If you guys hope to attract a sophisticated readership, you need to do better than this.
I'm not clear on what you are criticizing. It's apparent that amounts of property assessments are available--we cite the amount that the Brentwood Country Club pays as part of the pitch.
Getting a handle on whether there's a basis for any legal challenge to Prop 13 as it relates to the ownership structures of country clubs is another matter, and so is an examination of the political climate as it relates to Prop 13's long-standing status as untouchable in California. There are various other aspects of the story that will require scrutiny, as well. The fact that the information on the levels of property tax assessments for Country clubs is generally available and there has yet to be significant coverage of any of those attendent aspects is all the more reason to do this story, in my view.
Jerry Sullivan
I would like to answer some of the comments, all of which are insightful.
Yes, property taxes are public record. The huge country clubs--Brentwood, Wilshire, Bel-Air, Hillcrest etc -- pay about $100k in property taxes. They are assessed at $10 million and less. Remember, these clubs have more than 100 acres each, in West Los Angeles. Just eight acres, entitled, sold for $500 million in Beverly Hills in 2007. The membership fees for a single joiner are higher than what they pay in annual property taxes.
Secondly, membership and thus ownership in the clubs has turned over since 1978. Members own the clubs. So the ownership has changed! Still, under an interpretation of Prop 13, they are free and clear. They will pay miniscule property taxes in perpetuity.
I expect that sort of treatment in colonial Panama--but in modern-day Los Angeles?
This is actually not a general assault on Prop 13. What the story suggests is upzoning 10 percent of the country clubs property, to highest and best use. Most probably high-rise mixed use, in exchange for turning the other 90 percent into public parks. We are talking about creating mini-Central Parks, probably of incredible value, paying huge property taxes, and yet adding to city amenities.
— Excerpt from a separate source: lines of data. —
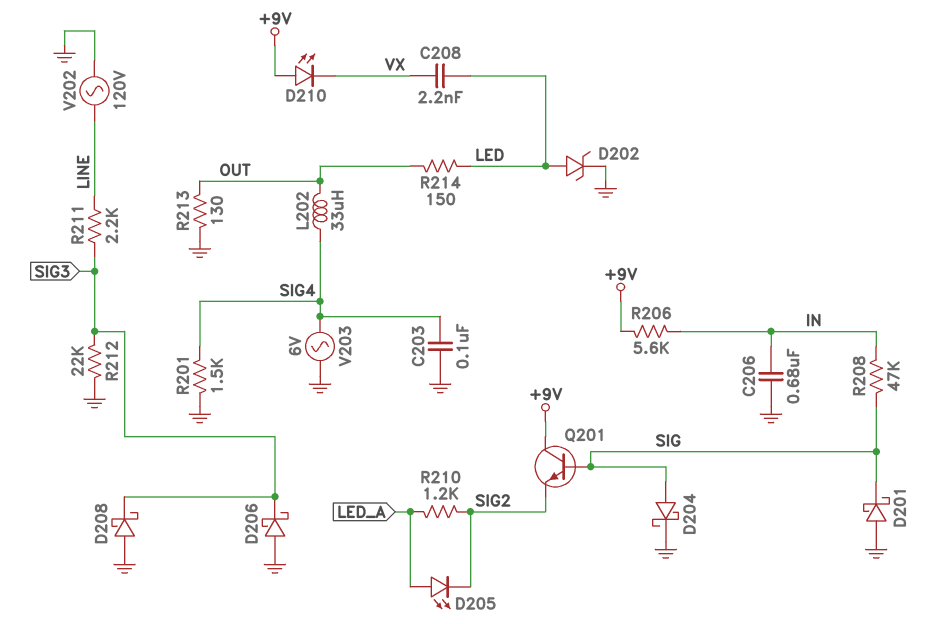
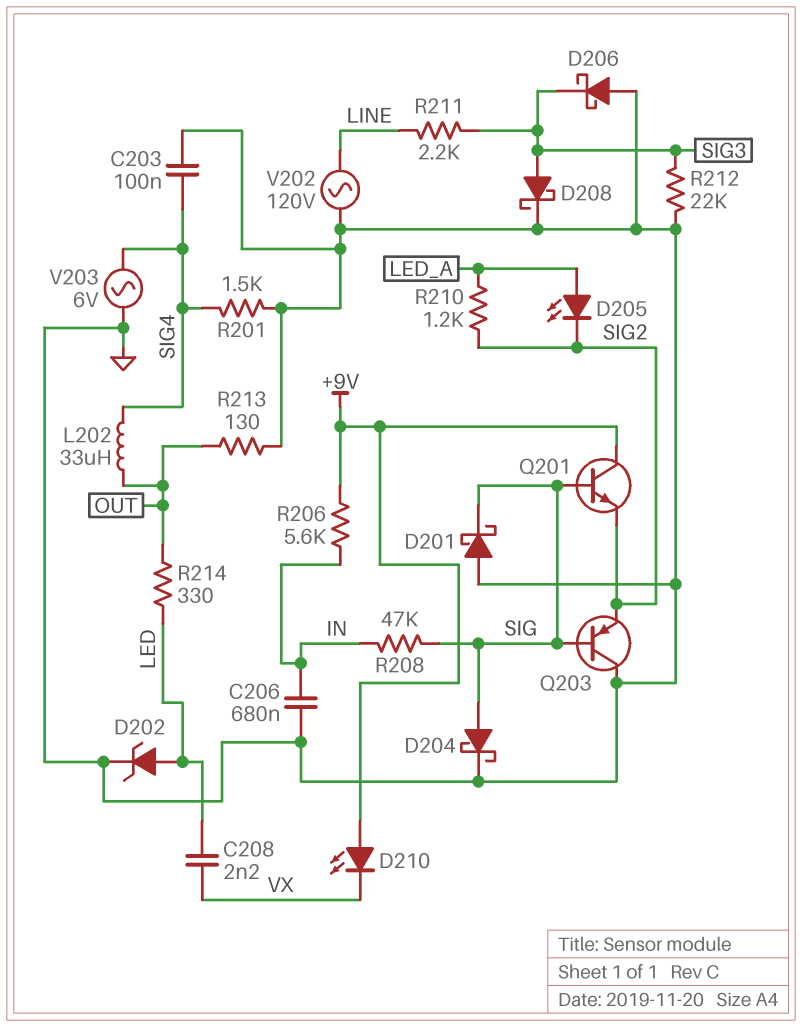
D208: schottky (A GND, K SIG3) -> schottky (A SIG3, K GND)
Q203: none -> PNP (B SIG, C GND, E SIG2)
R214: 150 (LED, OUT) -> 330 (LED, OUT)

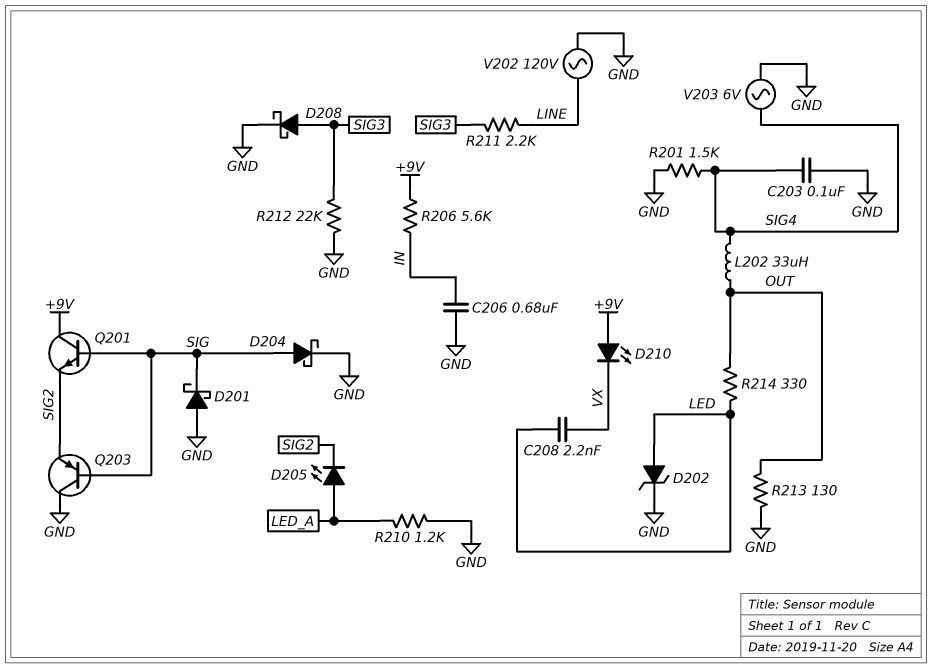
D206: schottky (A GND, K SIG3) -> none
R208: 47k (IN, SIG) -> none
R210: 1.2k (LED_A, SIG2) -> 1.2k (GND, LED_A)

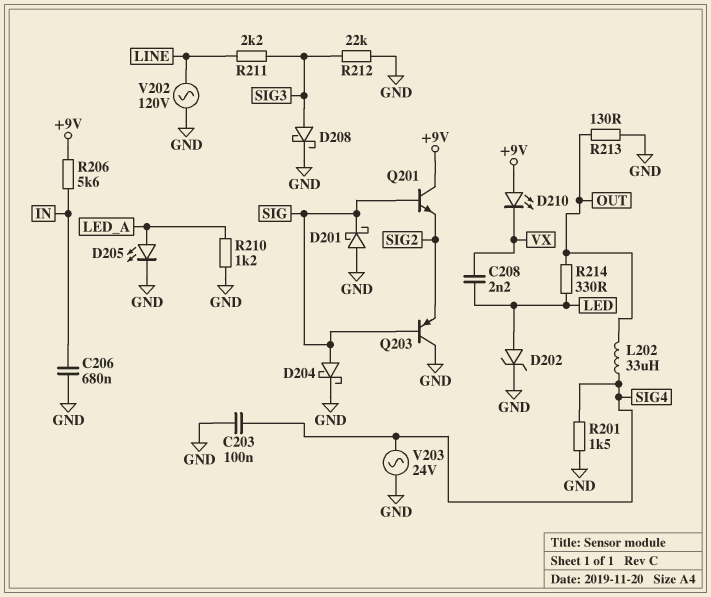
D205: LED (A LED_A, K SIG2) -> LED (A LED_A, K GND)
V203: AC 6V (GND, SIG4) -> AC 24V (GND, SIG4)

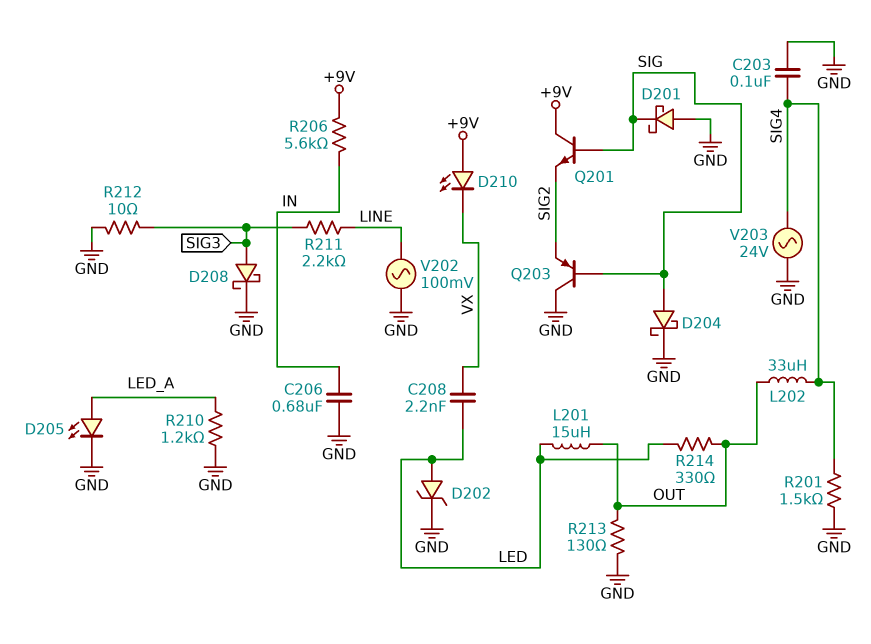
L201: none -> 15uH (LED, OUT)
R212: 22k (GND, SIG3) -> 10 (GND, SIG3)
V202: AC 120V (GND, LINE) -> AC 100mV (GND, LINE)

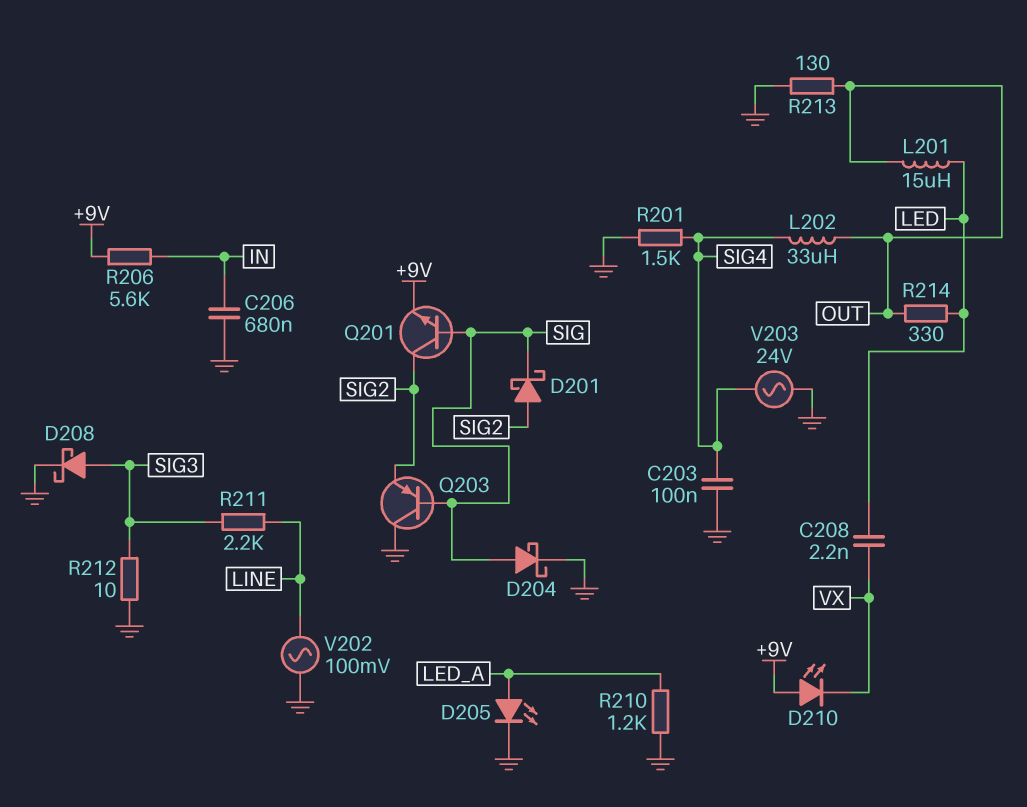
D201: schottky (A GND, K SIG) -> schottky (A SIG2, K SIG)
D202: zener (A LED, K GND) -> none
Q201: NPN (B SIG, C +9V, E SIG2) -> NPN (B SIG, C SIG2, E +9V)

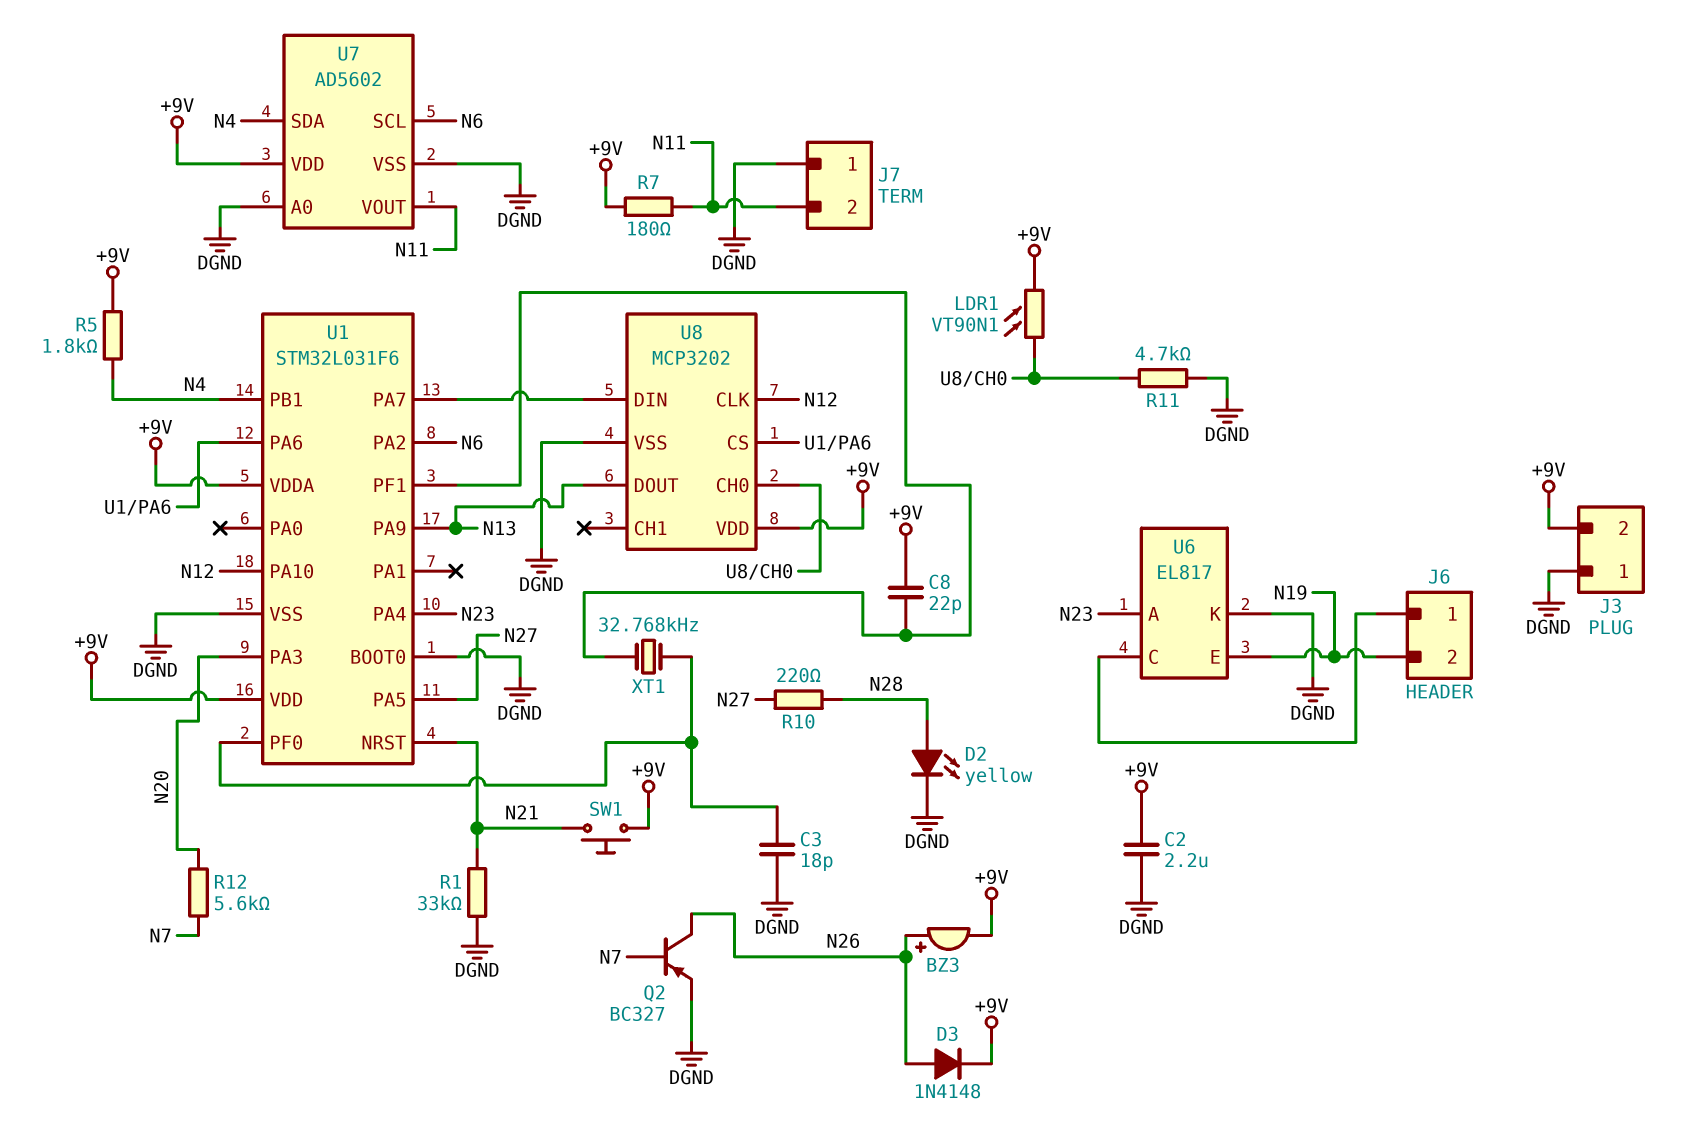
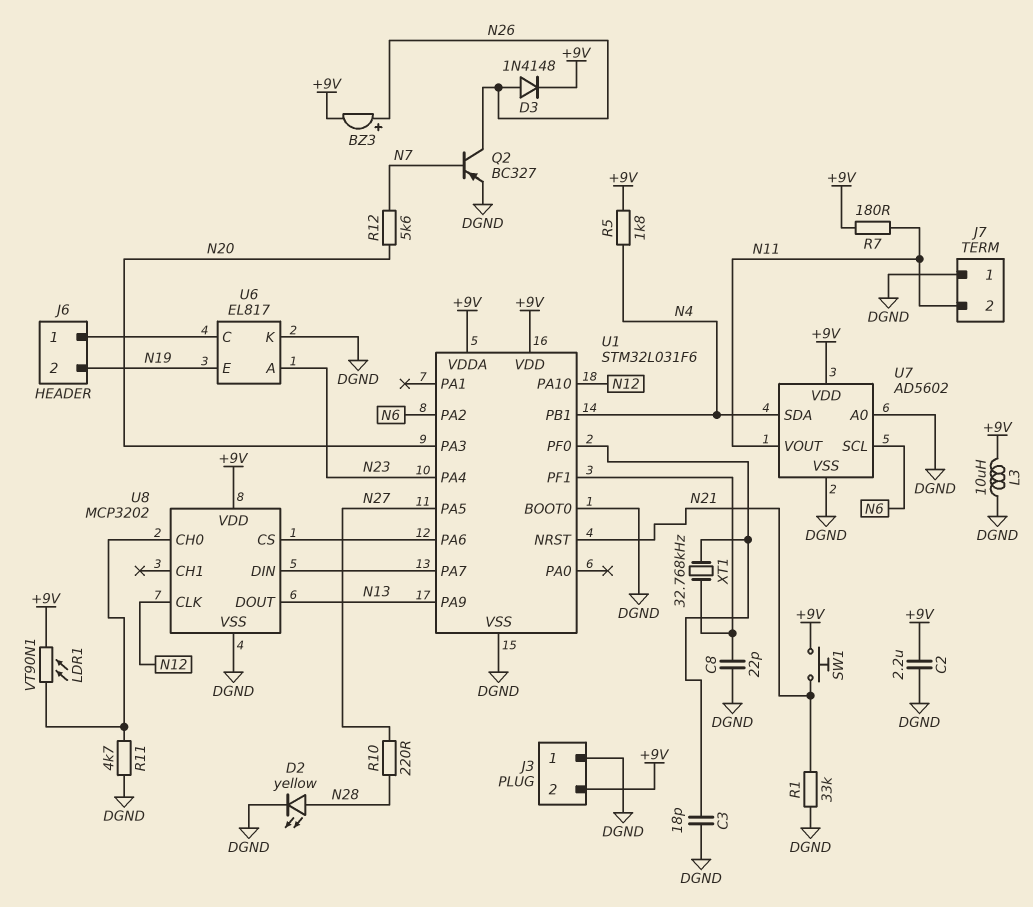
C8: 22pF (+9V, U1/PF1) -> 22pF (DGND, U1/PF1)
L3: none -> 10uH (+9V, DGND)

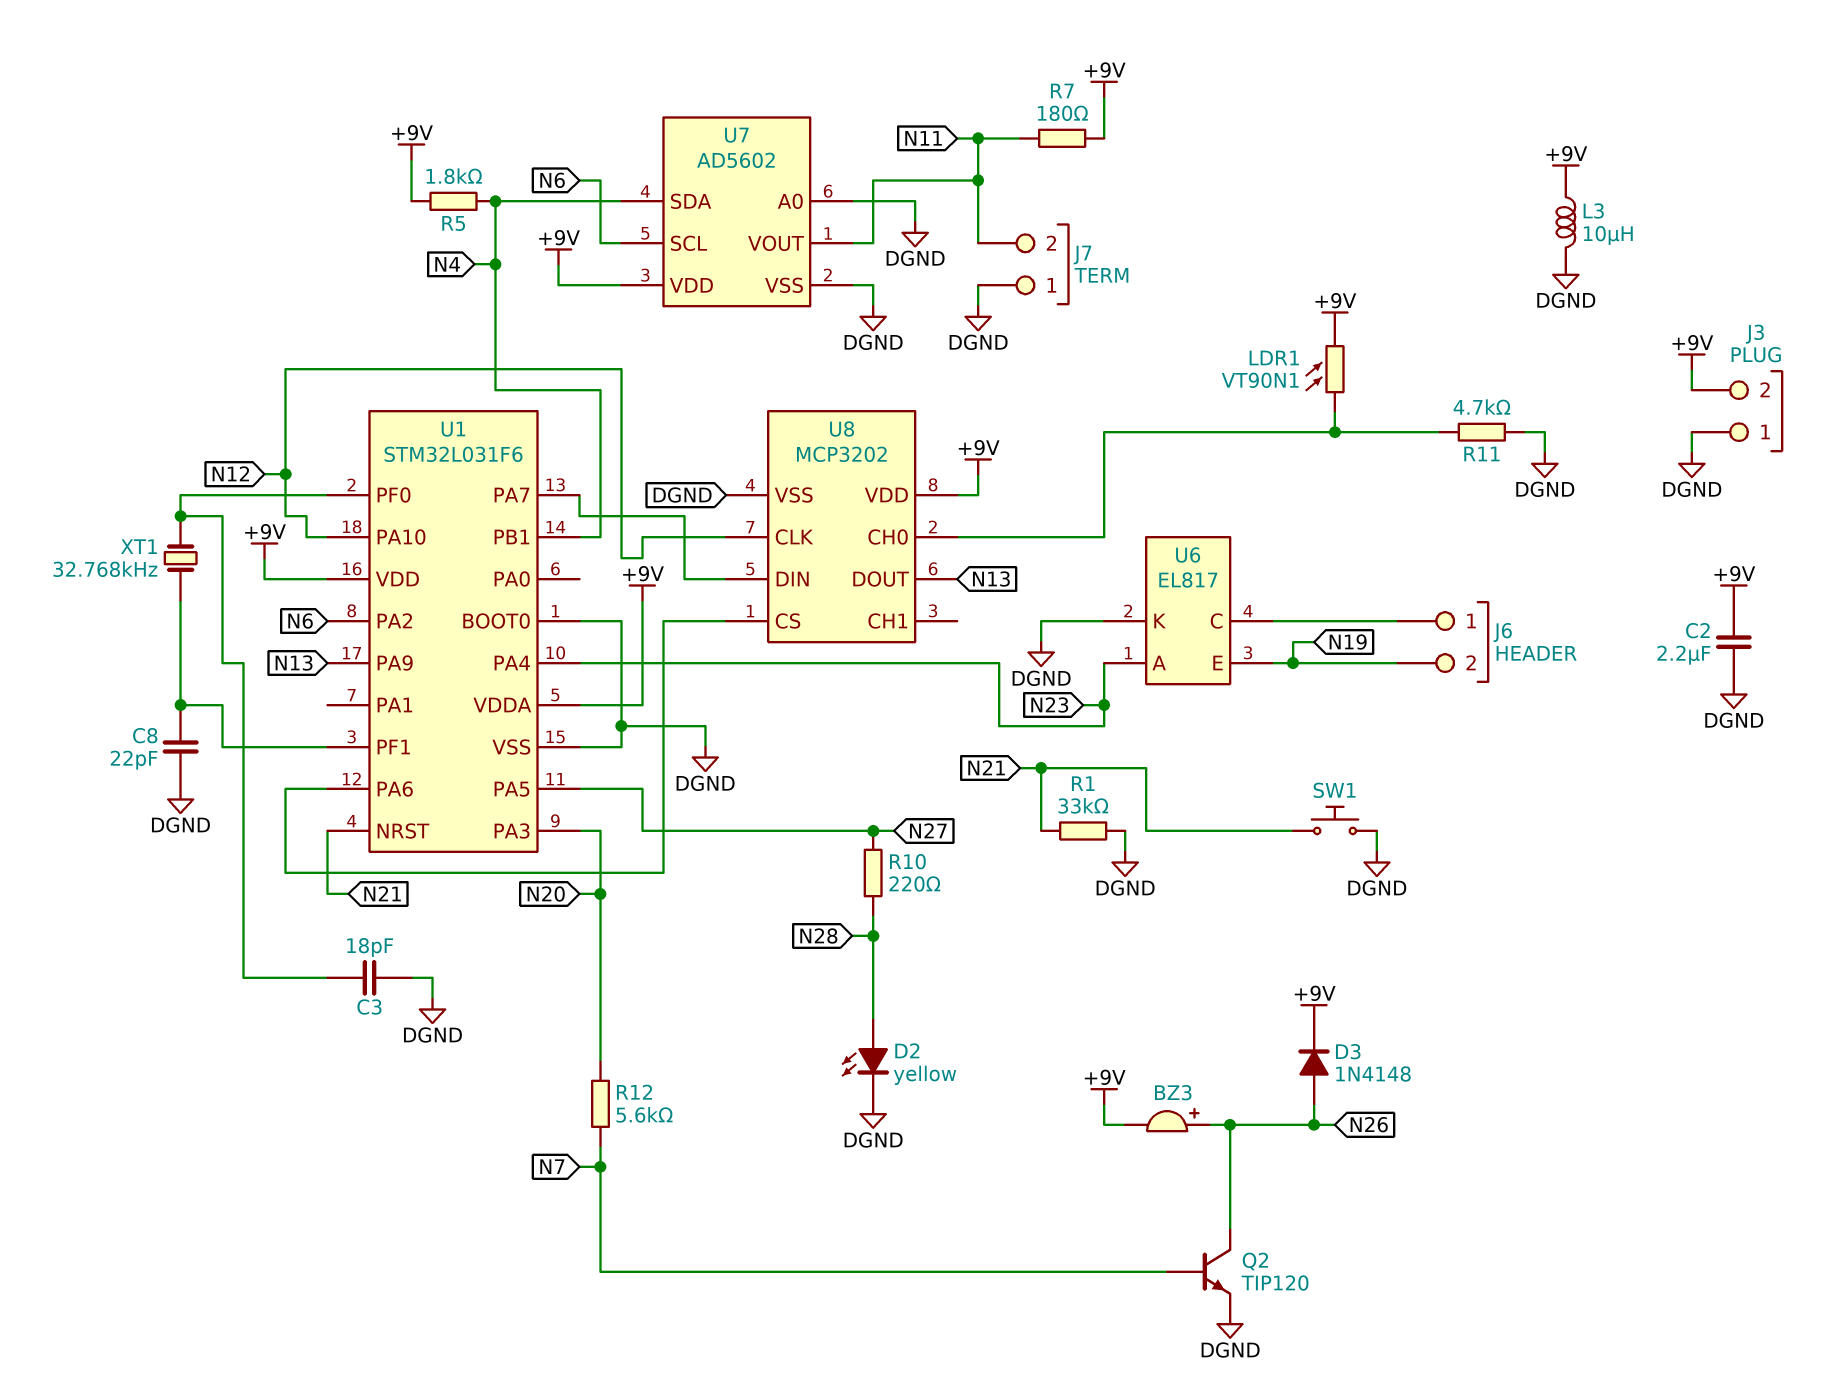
Q2: PNP BC327 (B N7, C N26, E DGND) -> NPN TIP120 (B N7, C N26, E DGND)
SW1: button (+9V, N21) -> button (DGND, N21)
Note to Bart Scrivner---if you can use Lexis-Nexis to verify what the clubs pay in porperty taxes, I would like to talk to you. My data is a year old, and there are some "squiggles" in it. 213 259 5598.
Country Clubs are protected by the California constitution. They ae taxed on the value of the course as a golf course, not for what it's value would be for other uses, i.e. housing, commercial, industrial. This may add another angle to your story or maybe kill it. And by the way, you're talking about seizing private property. At least be honest. Below is the constitution amendment, which passed in 1960, with more than 60% of the vote. Btw, I am a barber shop owner and it took me about seven minutes to figure this out on google.
CALIFORNIA CONSTITUTION
ARTICLE 13 TAXATION
SEC. 10. Real property in a parcel of 10 or more acres which, on
the lien date and for 2 or more years immediately preceding, has been
used exclusively for nonprofit golf course purposes shall be
assessed for taxation on the basis of such use, plus any value
attributable to mines, quarries, hydrocarbon substances, or other
minerals in the property or the right to extract hydrocarbons or
other minerals from the property.
Prop 13 was a Trojan Horse sold by multi-millionaire racist Howard Jarvis to an unsuspecting public. Sure it kept taxes super low for widows in 2 bedroom bungalows, but it also "protected" gigantic corporate landowners like Chevron from fair property taxation.......as well as millionaire multi-unit apartment owners like Jarvis himself! Jarvis argued that the landlords' tax savings would be passed on to renters in the form of lower rents. They weren't. Here's one of the real consequences of Howard's "reform": California, which was 9th in public education quality and funding at the time Prop 13 was passed, has plunged to the bottom, 47th or thereabouts, down with semi-literate, ex-slave, failed states like Alabama & Mississippi.